In un primo periodo—complice il carattere abbastanza di nicchia del brand originale, la scarsa informazione del pubblico e il fatto che inizialmente Trade Direct si presentasse come distributore di celebri marchi di moda internazionale—in molti, sia tra i rivenditori che tra la clientela, non si accorgono che si tratta di due brand diversi. I prodotti Supreme Italia, specialmente la maglietta con il box logo rosso come la classica Supreme, vengono venduti in moltissimi negozi. Spesso, andando sold out in poco tempo.
LA BATTAGLIA LEGALE
Finché il caso non attira l’attenzione di Chapter 4, l’azienda americana che detiene il marchio Supreme NYC e che lancia un’azione legale contro Trade Direct Srl e IBF. Inizialmente ha successo: il 20 aprile 2017 il Tribunale di Milano accerta la condotta di queste ultime come “concorrenza parassitaria” e ordina di cessare la produzione e la vendita dei prodotti. Allo stesso tempo la polizia compie diverse perquisizioni e sequestri—il più rilevante dei quali avviene a San Marino, dove vengono sequestrati 120mila capi Supreme Italia/Barletta.
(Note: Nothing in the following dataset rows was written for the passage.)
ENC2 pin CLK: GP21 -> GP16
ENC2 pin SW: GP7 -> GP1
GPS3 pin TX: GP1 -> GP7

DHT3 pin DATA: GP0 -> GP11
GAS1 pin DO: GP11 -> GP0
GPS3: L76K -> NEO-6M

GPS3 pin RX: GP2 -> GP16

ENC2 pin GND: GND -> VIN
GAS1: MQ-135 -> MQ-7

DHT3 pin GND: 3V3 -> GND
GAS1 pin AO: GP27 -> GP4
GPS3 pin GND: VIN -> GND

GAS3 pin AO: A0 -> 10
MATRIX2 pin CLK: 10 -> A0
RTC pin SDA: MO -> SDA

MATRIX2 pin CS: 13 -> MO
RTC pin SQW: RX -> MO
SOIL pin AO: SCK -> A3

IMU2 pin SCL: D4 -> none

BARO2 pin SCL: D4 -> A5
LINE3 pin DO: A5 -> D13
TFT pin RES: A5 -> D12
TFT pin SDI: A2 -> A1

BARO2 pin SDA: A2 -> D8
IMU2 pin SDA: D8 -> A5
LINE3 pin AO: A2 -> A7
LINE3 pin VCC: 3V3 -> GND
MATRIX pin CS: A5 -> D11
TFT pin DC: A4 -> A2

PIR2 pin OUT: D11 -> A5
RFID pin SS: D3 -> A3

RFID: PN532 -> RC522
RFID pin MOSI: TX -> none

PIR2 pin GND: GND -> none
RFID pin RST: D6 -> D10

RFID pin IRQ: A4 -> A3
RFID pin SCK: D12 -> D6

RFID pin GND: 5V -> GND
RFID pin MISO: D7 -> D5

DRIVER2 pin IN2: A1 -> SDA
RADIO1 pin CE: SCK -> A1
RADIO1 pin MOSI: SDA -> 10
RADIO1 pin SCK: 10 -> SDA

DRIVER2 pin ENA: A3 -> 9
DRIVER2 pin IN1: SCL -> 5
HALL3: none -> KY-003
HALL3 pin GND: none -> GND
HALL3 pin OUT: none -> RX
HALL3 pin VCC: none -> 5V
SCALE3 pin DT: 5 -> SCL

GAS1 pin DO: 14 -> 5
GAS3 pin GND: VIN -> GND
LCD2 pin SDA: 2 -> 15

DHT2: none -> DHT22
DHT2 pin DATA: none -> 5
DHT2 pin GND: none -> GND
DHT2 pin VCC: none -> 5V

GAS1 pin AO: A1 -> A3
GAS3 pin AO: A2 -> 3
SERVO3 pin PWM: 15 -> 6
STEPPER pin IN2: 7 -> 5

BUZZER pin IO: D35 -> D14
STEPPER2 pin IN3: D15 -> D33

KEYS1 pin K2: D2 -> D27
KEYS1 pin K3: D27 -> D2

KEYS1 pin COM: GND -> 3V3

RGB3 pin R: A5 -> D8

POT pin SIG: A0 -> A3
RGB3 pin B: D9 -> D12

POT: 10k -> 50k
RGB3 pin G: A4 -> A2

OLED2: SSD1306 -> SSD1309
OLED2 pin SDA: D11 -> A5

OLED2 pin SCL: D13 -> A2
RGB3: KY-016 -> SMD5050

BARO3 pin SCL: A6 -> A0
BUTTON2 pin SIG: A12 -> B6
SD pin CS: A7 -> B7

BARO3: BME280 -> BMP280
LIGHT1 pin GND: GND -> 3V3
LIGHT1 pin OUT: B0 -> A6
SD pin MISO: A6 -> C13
Nel frattempo, nel maggio 2018, Supreme NYC prova a registrare il marchio “Supreme” in Unione Europea tramite l’EUIPO (European Union Intellectual Property Office) ma senza successo: inizialmente, pare, l’EUIPO respinge la richiesta per la “descrittività e la carenza di carattere distintivo del marchio in questione.” Ossia perché la parola “Supreme” è un aggettivo che per un consumatore inglese significa “di altissima qualità” e quindi non può diventare un marchio. Supreme NYC fa sapere che attualmente, comunque, la sua richiesta di registrare il marchio sarebbe al vaglio dell’EUIPO.
Il direttore commerciale di IBF Gianfranco Laneve commenta dicendo che “[Noi] abbiamo detto subito che Supreme Italia non era un brand valido perché descrittivo, ma non siamo stati ascoltati. (…) Chi ci ripagherà dei danni che abbiamo subito?”
Intanto in Spagna, tramite Elechim Sports SL, società di proprietà di IBF, nasce il brand Supreme Spain, registrando il marchio: da quel momento può operare nel paese, mentre Supreme NYC non può farlo. Apre così i primi negozi fisici a Madrid, Barcellona, Ibiza e Formentera (tutte località citate nei comunicati stampa IBF). In Italia il Tribunale di Trani si pronuncia in favore di Supreme Italia, decretando il dissequestro di tre siti internet della società e di una serie di prodotti: l’opinione è che il rifiuto dell’EIUPO di registrare il brand rimetta in discussione la sentenza del Tribunale di Milano.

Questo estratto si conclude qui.